Here you see a great cartoon strip by Shlomi Charka, commissioned by the Legal Grounds Campaign for this day. Feel free to share it broadly.
You can also see it larger scale, here:
In my last posting, I wrote that the PA’s Abbas was about to go to the UN to promote a resolution demanding that Israel withdraw from Judea and Samaria. But he backtracked on this because on Thursday France announced that a conference would be convened on May 30 to plan ways to push Israel and the PA back to the negotiating table. This would be a preliminary conference – hosted by France and attended by 20 nations but including neither Israel nor the PA – to prepare for an international summit in the second half of 2016 that would include Israel and the PA.

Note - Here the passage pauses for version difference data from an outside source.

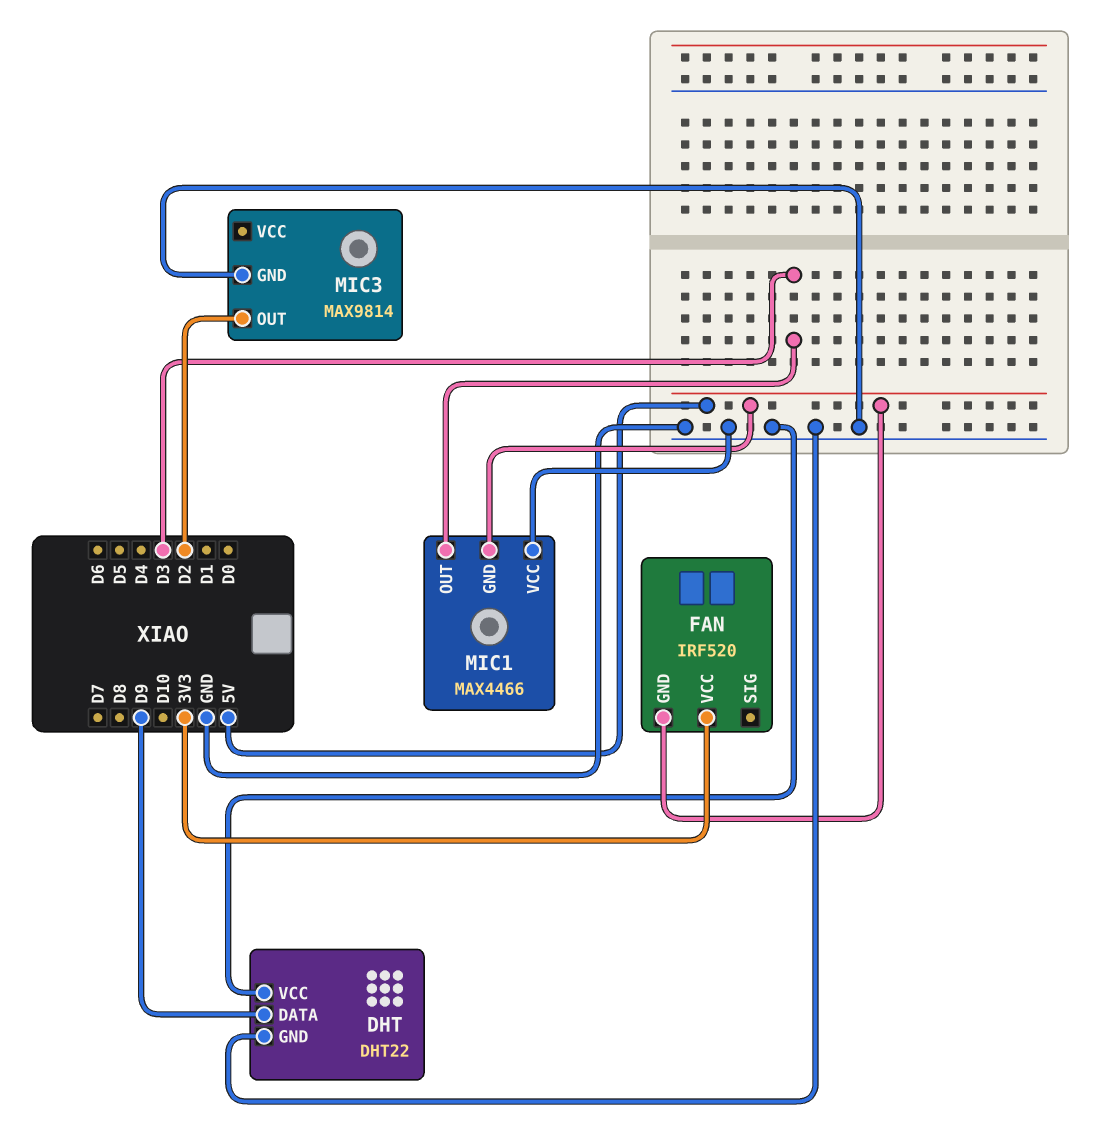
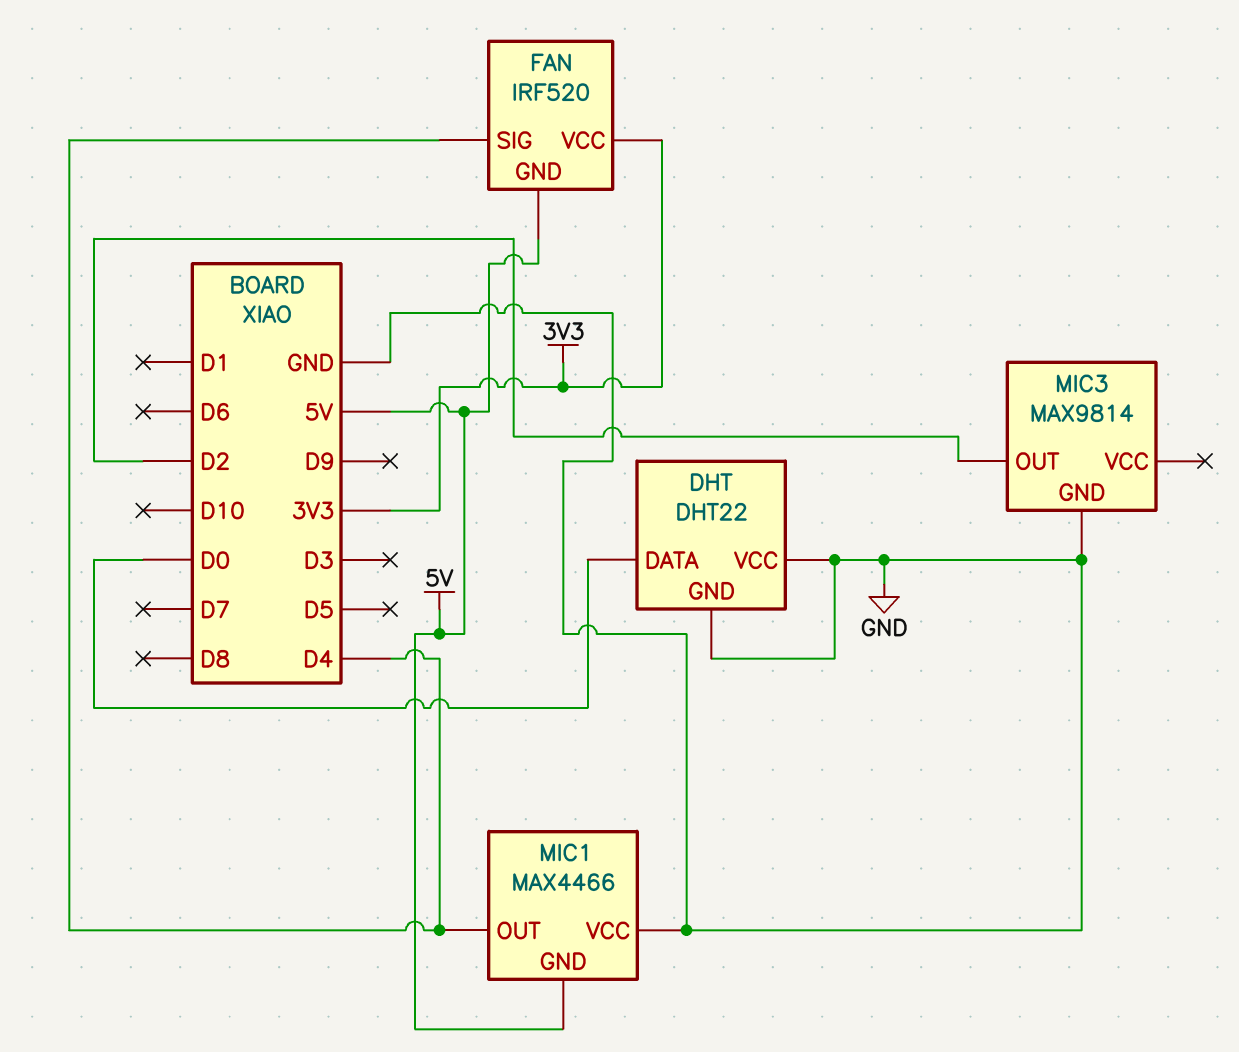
DHT pin DATA: D9 -> D0
FAN pin SIG: none -> D4
MIC1 pin OUT: D3 -> D4

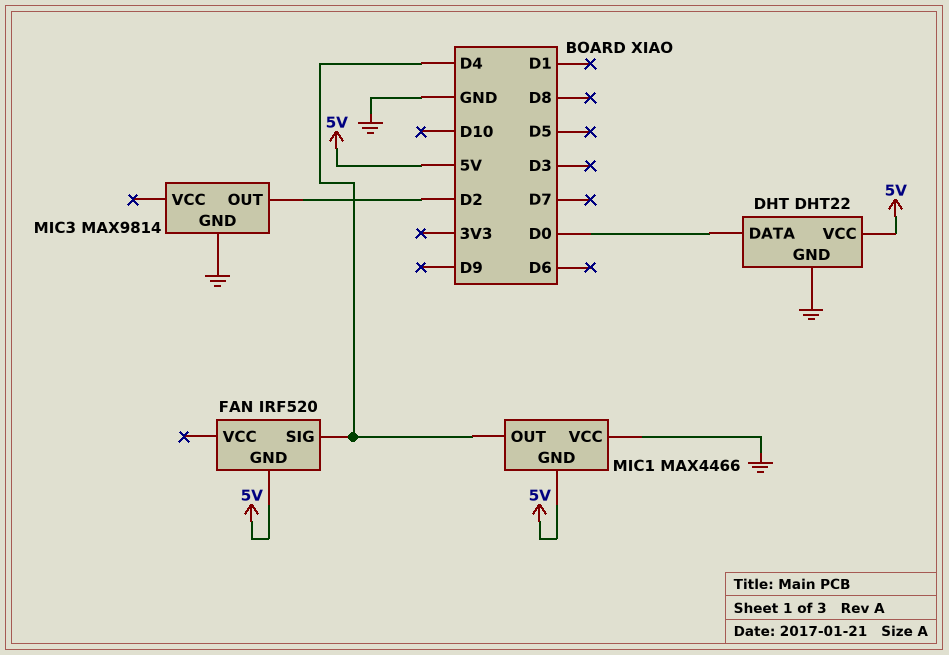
DHT pin VCC: GND -> 5V
FAN pin VCC: 3V3 -> none

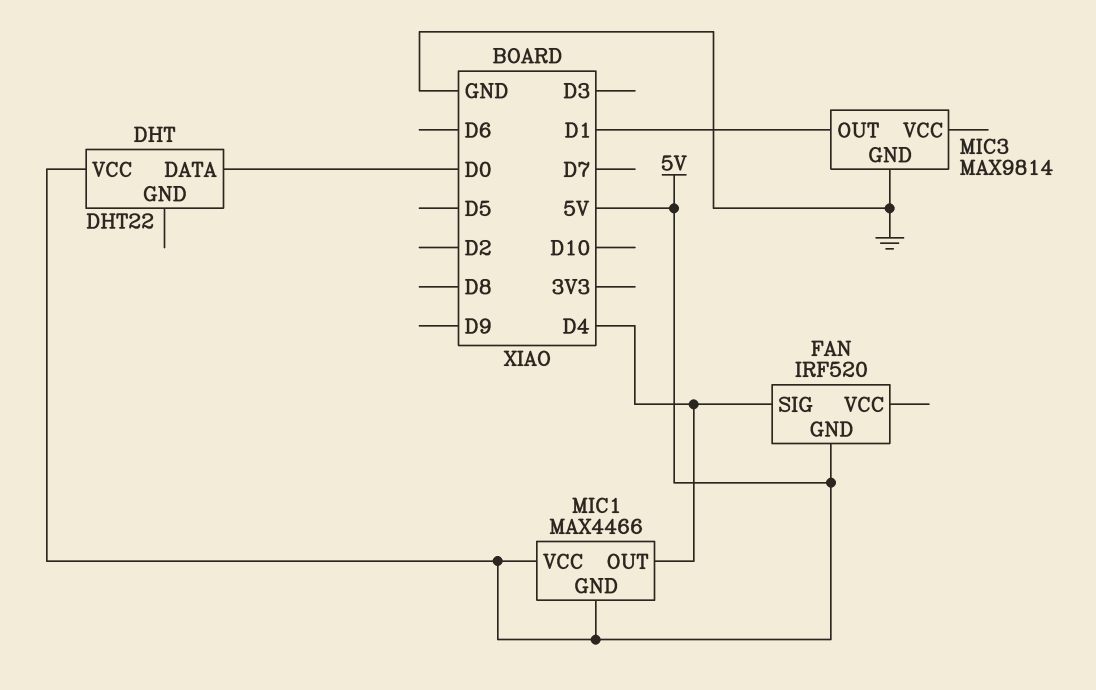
DHT pin GND: GND -> none
MIC1 pin VCC: GND -> 5V
MIC3 pin OUT: D2 -> D1

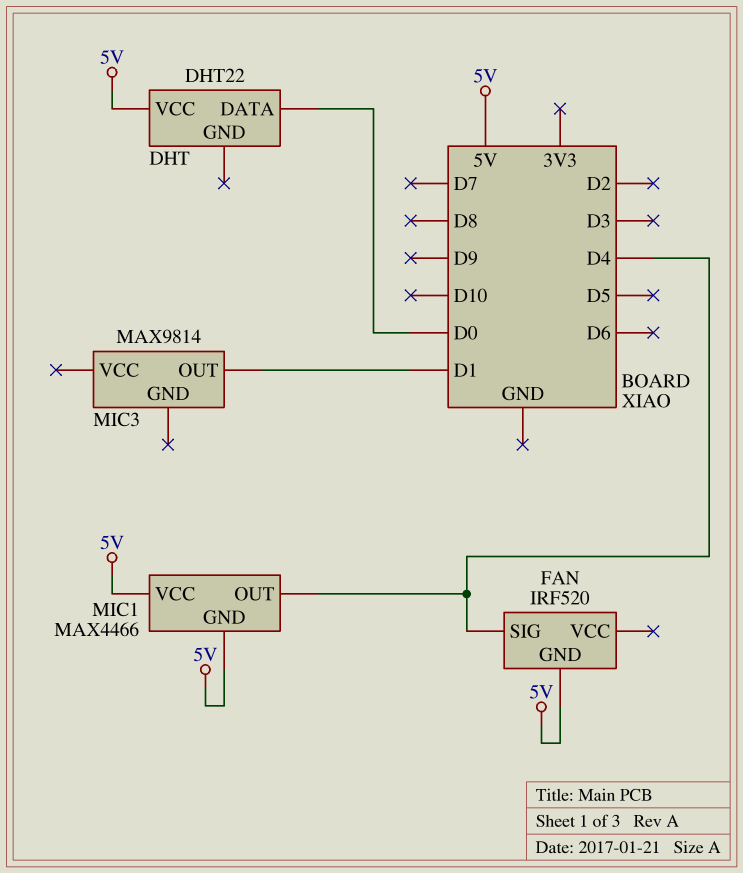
MIC3 pin GND: GND -> none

Obtrusive fools, one and all – but beginning with France. Foreign Minister Jean-Marc Ayrault, who made the announcement, said (emphasis added):
“There is no other solution to the conflict than establishing two states, one Israeli and the other Palestinian, living side by side in peace and safety with Jerusalem as a shared capital.
“We cannot do nothing. We have to act before it is too late.
“In Israel, the government is more and more ambiguous on the issue of a two-state solution and the Palestinians are more and more divided. We have to explain to the Israelis that settlement activity is a dangerous process and that it puts their own security in danger.
“I am not naïve, I am perfectly sincere. There is no alternative – the other option is fatalism and I reject that.”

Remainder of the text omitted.